Deisy González Bilbao y Daniela Izquierdo Toledo Foto © Facebook Deisy González Bilbao / Daniela Izquierdo Toledo

Testimonio de dos migrantes cubanas en una casa de refugio en México

Este artículo es de hace 1 año

La habanera Daniela Izquierdo Toledo y la cienfueguera Deisy González Bilbao son dos de tantos migrantes cubanos que actualmente residen en el albergue Casa Amar, en la ciudad mexicana de Nuevo Laredo.

Nuevo Laredo es una localidad fronteriza con Estados Unidos, donde arriban decenas de indocumentados en busca de asilo político, para acceder de forma legal al territorio norteamericano.

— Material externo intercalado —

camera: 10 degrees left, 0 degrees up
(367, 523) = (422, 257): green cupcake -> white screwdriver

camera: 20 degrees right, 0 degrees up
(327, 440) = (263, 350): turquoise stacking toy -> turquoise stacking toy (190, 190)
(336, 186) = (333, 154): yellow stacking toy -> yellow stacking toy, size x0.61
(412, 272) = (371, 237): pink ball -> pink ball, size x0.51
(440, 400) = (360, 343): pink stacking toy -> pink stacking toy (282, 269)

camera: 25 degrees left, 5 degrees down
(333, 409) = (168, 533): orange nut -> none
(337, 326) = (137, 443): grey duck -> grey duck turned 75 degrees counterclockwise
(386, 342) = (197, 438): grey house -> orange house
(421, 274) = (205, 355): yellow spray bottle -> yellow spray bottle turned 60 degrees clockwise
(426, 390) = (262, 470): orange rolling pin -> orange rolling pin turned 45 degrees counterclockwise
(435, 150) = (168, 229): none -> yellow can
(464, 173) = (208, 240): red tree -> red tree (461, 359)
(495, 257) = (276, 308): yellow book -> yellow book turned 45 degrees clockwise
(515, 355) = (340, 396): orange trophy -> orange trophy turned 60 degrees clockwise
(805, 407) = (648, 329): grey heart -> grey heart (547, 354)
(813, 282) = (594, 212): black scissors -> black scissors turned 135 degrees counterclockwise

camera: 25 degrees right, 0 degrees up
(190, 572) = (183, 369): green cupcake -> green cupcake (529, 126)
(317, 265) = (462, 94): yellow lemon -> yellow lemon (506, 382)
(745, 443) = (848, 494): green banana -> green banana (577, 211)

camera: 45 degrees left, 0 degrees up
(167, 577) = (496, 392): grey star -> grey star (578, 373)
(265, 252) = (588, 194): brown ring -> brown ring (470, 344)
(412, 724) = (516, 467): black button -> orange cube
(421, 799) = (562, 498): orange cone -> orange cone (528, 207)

Daniela, de 23 años, como el resto de sus coterráneos se encuentra a la espera de ser llamada por las autoridades migratorias de Estados Unidos. En una entrevista concedida al diario Líder Web, afirma que en la Isla trabajaba alrededor de 16 horas diarias, con un salario de 750 CUP ( 30 CUC) y atendiendo ocho camas con 24 pacientes.

La habanera se graduó de enfermería con especialidad en Nefrología y Hemodiálisis. Además, dice estar casada, ser madre de un bebé y tener otro en camino, por lo que el trabajo en Cuba no era solo “excesivo”, sino también “mal pagado”.

“Trabajé durante 9 meses en el Hospital Salvador Allende, una institución para atender a las personas con diabetes, un trabajo excesivo”, comentó Izquierdo Toledo.

Su esposo, quien laboraba en una empresa de embutidos, ganaba alrededor de 500 CUP (20 CUC). La suma del salario de ambos no les permitía vivir decentemente en la Isla. Sobre todo, considerando que la familia residía en una casa de solo un cuarto -y un baño- junto a su madre y algunos hermanos.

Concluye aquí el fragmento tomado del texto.